Lia’s train shot through the dense subtropical hills, a rattling stream of mercury against the red earth with its rippling shades of green. It felt good to be alone. Most of the way from Nanchang she’d sat with a family bringing their aged father back from the big city after an operation. They were loud, friendly, all doting on the old patriarch. They insisted she share their elaborate breakfast, stacked up on the little train table in tin containers.

They talked about their lives, about the scenery, and finally at the last town the family had got off after much exchange of addresses and exhortations to come and visit them in China, to bring her own family, her husband; yes, she’d said, of course, she would. She didn’t bother telling them she had no husband, no children. No need to make it real. They did not actually expect to hear from her again. Still, they were all over her in the fullness of Chinese social grace. “Good-bye,” she said again and again, all warmth and smiles, “good-bye.”

And then it was only one more hour to Jingdezhen, an hour to herself. At first all she thought about was Michael. It was like he was there inside her, waiting for a private moment so he could well up and fill her mind again. If they kept seeing each other… but she pushed this warm-flooding premonition away. Maybe it was not real. Even if it was, she was still going to have to leave in a few days.
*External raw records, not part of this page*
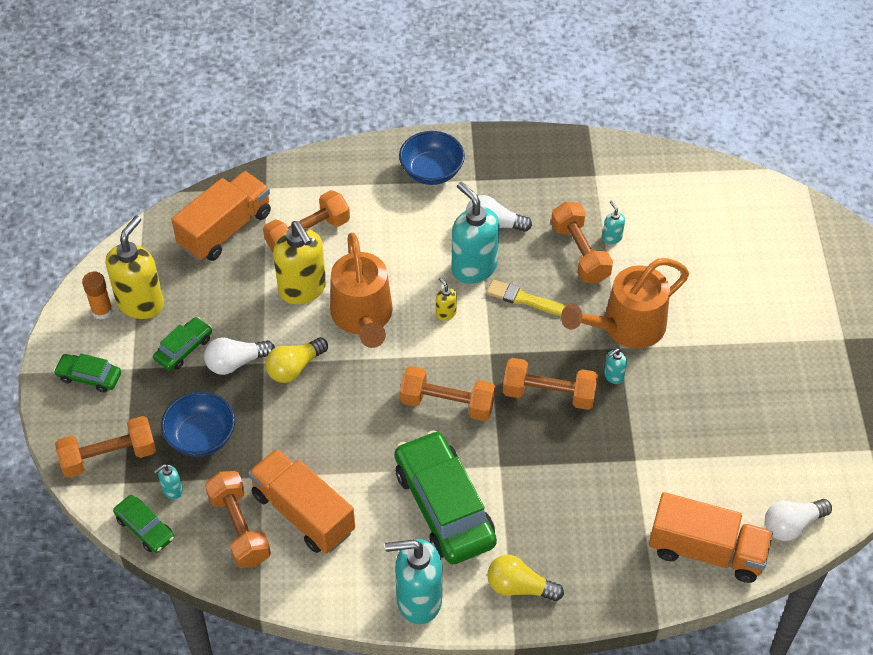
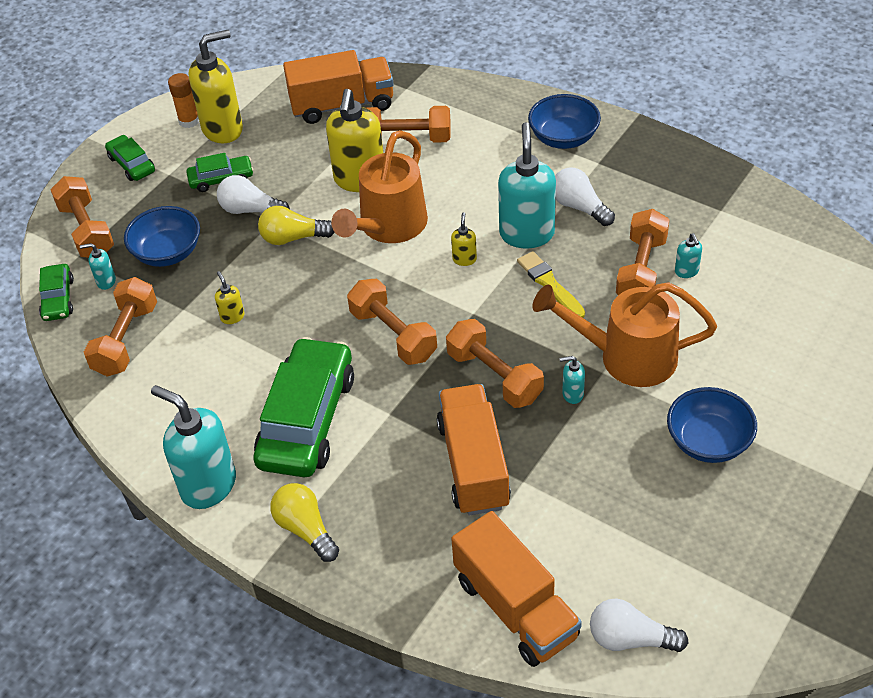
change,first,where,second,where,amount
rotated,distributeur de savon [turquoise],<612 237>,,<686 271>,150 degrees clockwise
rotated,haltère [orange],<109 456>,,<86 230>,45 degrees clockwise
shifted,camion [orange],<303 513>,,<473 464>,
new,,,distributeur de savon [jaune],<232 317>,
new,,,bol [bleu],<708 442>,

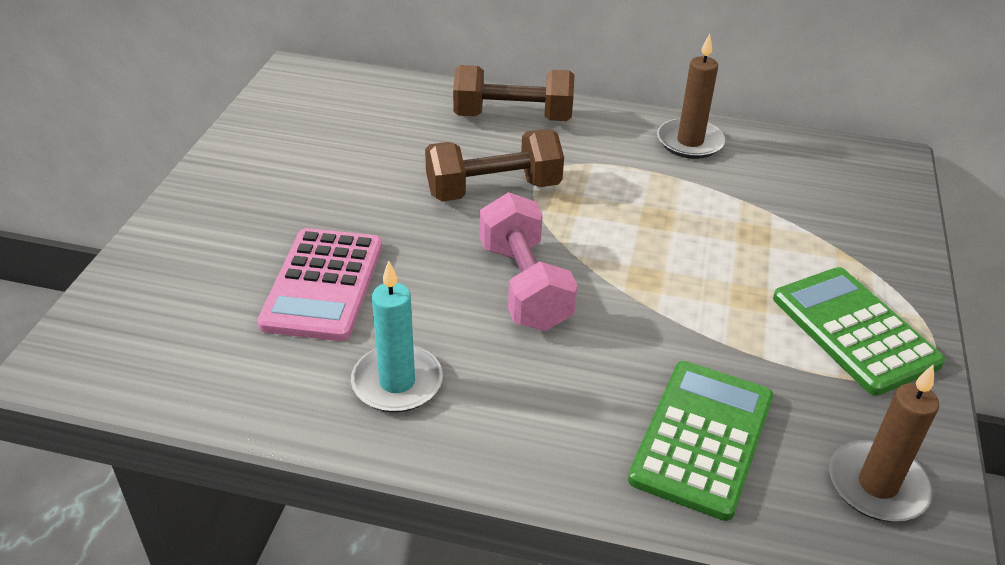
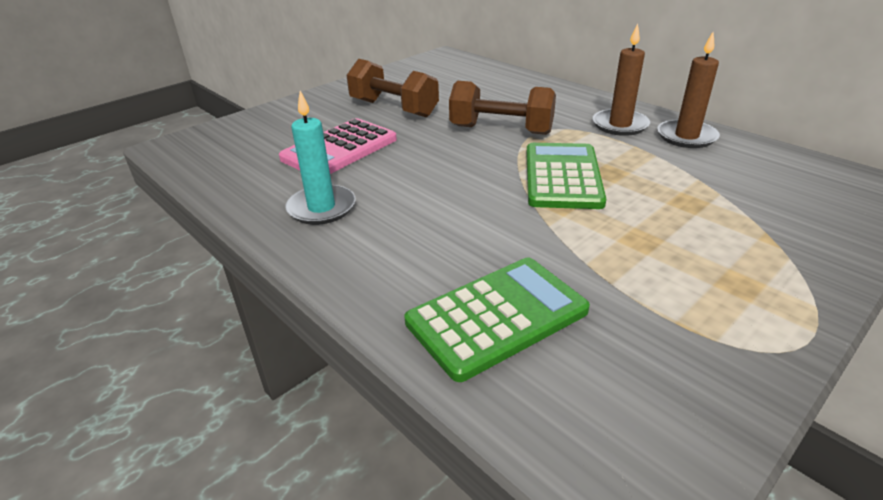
change,first,where,second,where,amount
shifted,haltère [marron],<513 117>,,<393 108>,
gone,haltère [rose],<524 286>,,,
shifted,calculatrice [vert],<854 330>,,<562 176>,
shifted,bougie [marron],<877 485>,,<620 125>,

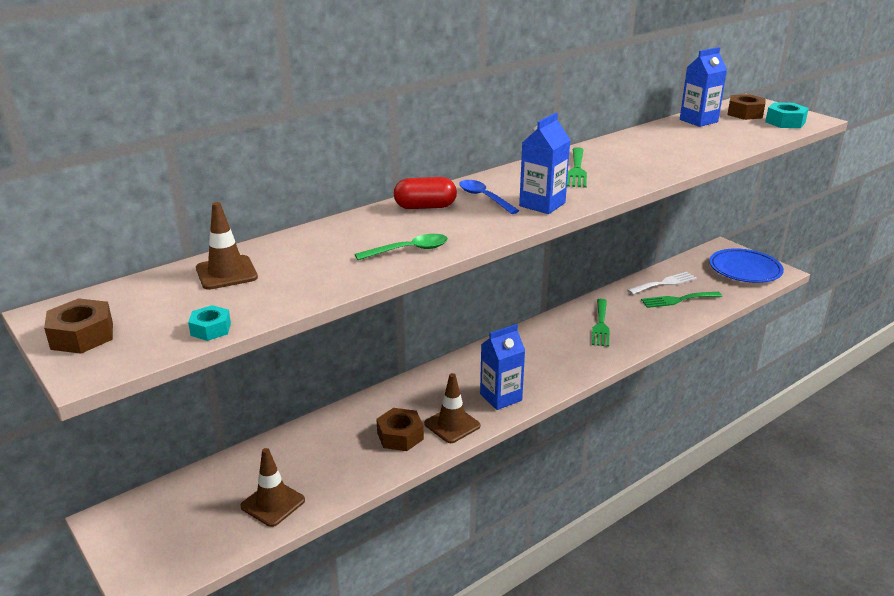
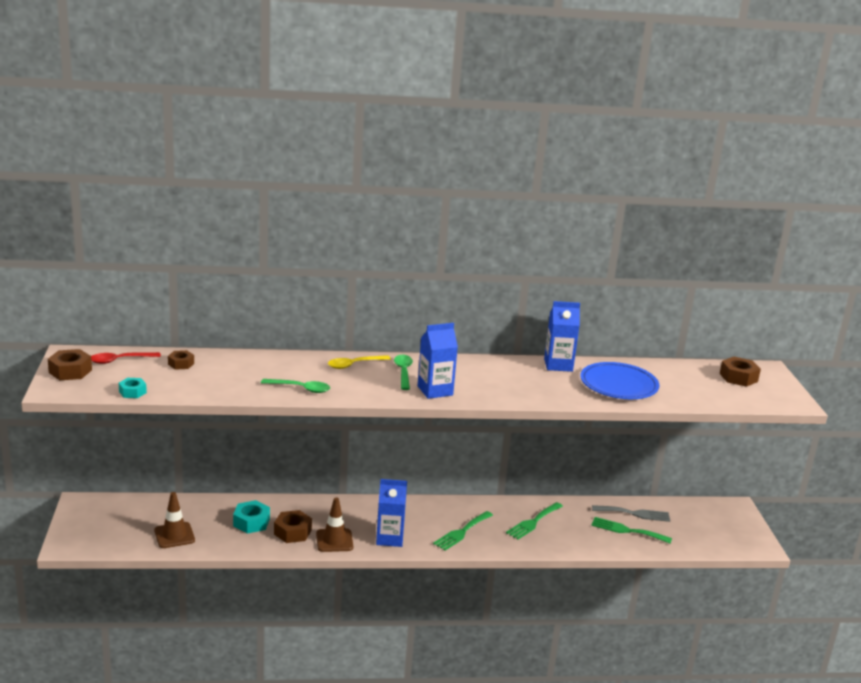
change,first,where,second,where,amount
shifted,brique de lait [bleu],<698 121>,,<558 365>,
shifted,écrou [turquoise],<785 122>,,<251 522>,
shifted,fourchette [vert],<577 170>,,<462 532>,
swapped,gélule [rouge],<425 207>,cuillère [jaune],<354 365>,
repainted,cuillère [bleu],<484 198>,cuillère [vert],<403 372>,
swapped,cône de chantier [marron],<226 273>,écrou [marron],<181 364>,
shifted,assiette [bleu],<745 269>,,<618 385>,
repainted,fourchette [blanc],<664 283>,fourchette [gris],<634 514>,
new,,,cuillère [rouge],<120 360>,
Then there was the job. She still had some questions to answer. As the train rocked along the rails she turned over and over what she had gotten from Gao, and what she’d dug out on her own. If the collection had not been moved out of the Forbidden City in 1913 for J. P. Morgan, if it had still been inside the Palace as of the 1924 inventory, then it was separated later.

She still thought this most likely happened during the collection’s flight across China, through the war against the Japanese and then the civil war, 1931 to 1947-when the emperor’s art made it to Taiwan. That was a long, arduous struggle in trucks, trains, and boats, often barely hours ahead of the bombs and artillery of advancing armies. It was the Nationalists, the Guomindang, who had the shipment. They moved it by night, sometimes by whatever rough hands could be assembled. How could some of it not have disappeared? The curators of the National Palace Museum in Taiwan, where the collection found its home, always took pride in saying that every one of the six hundred forty thousand pieces moved out of the Forbidden City arrived intact. Oh sure, Lia had always thought. Right.